I've read lots of positive posts on here about how brining kept the meat lovely and moist. But what about the flavour? I read an article that suggested wet brining keeps the meat moist but waters down the flavour. The writer favoured dry brining - just smothering the bird in loads of salt for a day or two before cooking. Not sure I could do this. What do you all think?

OP posts:
cardboardPeony · 04/12/2016 16:09

I don't know if this is the article you read. www.seriouseats.com/2014/11/quick-and-dirty-guide-to-brining-turkey-chicken-thanksgiving.html But it suggests dry brining plus dry brining seems a lot easier

IHeartKingThistle · 04/12/2016 16:11

I brine! Do Nigellas version which has lots of flavours in the brine. I wouldn't do it any other way now.

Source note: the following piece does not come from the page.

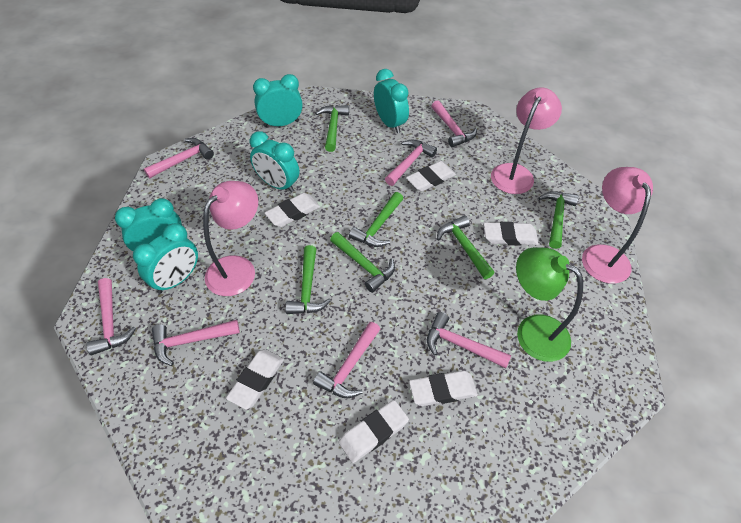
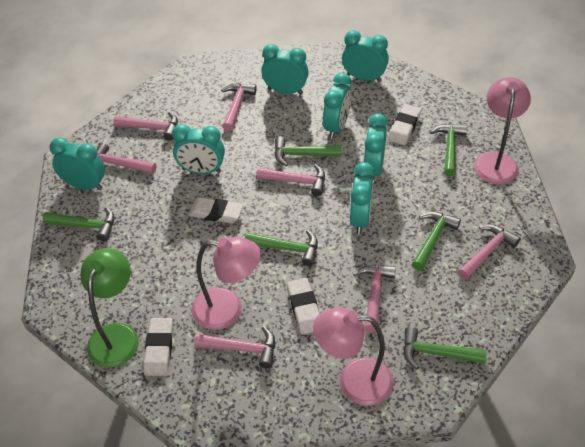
turquoise clock: 5 -> 7
white eraser: 6 -> 4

Cookingongas · 05/12/2016 07:33

I don't think it waters down the flavour- if anything it infuses it with the spices and aromatics you've put in the brine. I've brined many times and only had beautiful juicy, lightly spiced turkey as a result.

franke · 05/12/2016 12:52

Thanks all. Yes, that's the article I read I think cardboardPeony. The food labgave quite a detailed explanation of the food chemistry of brining Confused. I think what puts me off dry brining is that you shouldn't rinse off the salt before you put the bird in to roast Shock

I'l probably give it a go, it certainly sounds like I won't ruin the turkey.

OP posts:
piebald · 05/12/2016 18:30

Nigellas recipe is great and an added bonus is there is lots of juice in roasting tin for really flavourful gravy

IHeartKingThistle · 05/12/2016 18:35

AND you can pretend you're at Hogwarts making a potion as you throw handfuls of random stuff into the cauldron bucket.

Or is that just me?

Mondrian · 06/12/2016 13:24

We use nigella' recipe too but also use a large syringe to infuse some of the juice in roasting tin into the meat throughout the baking process.

I would have thought dry brining would dry out the turkey.

Weedsnseeds1 · 10/12/2016 14:04

Inject the brine. Dry brine will extract moisture and leave it tough.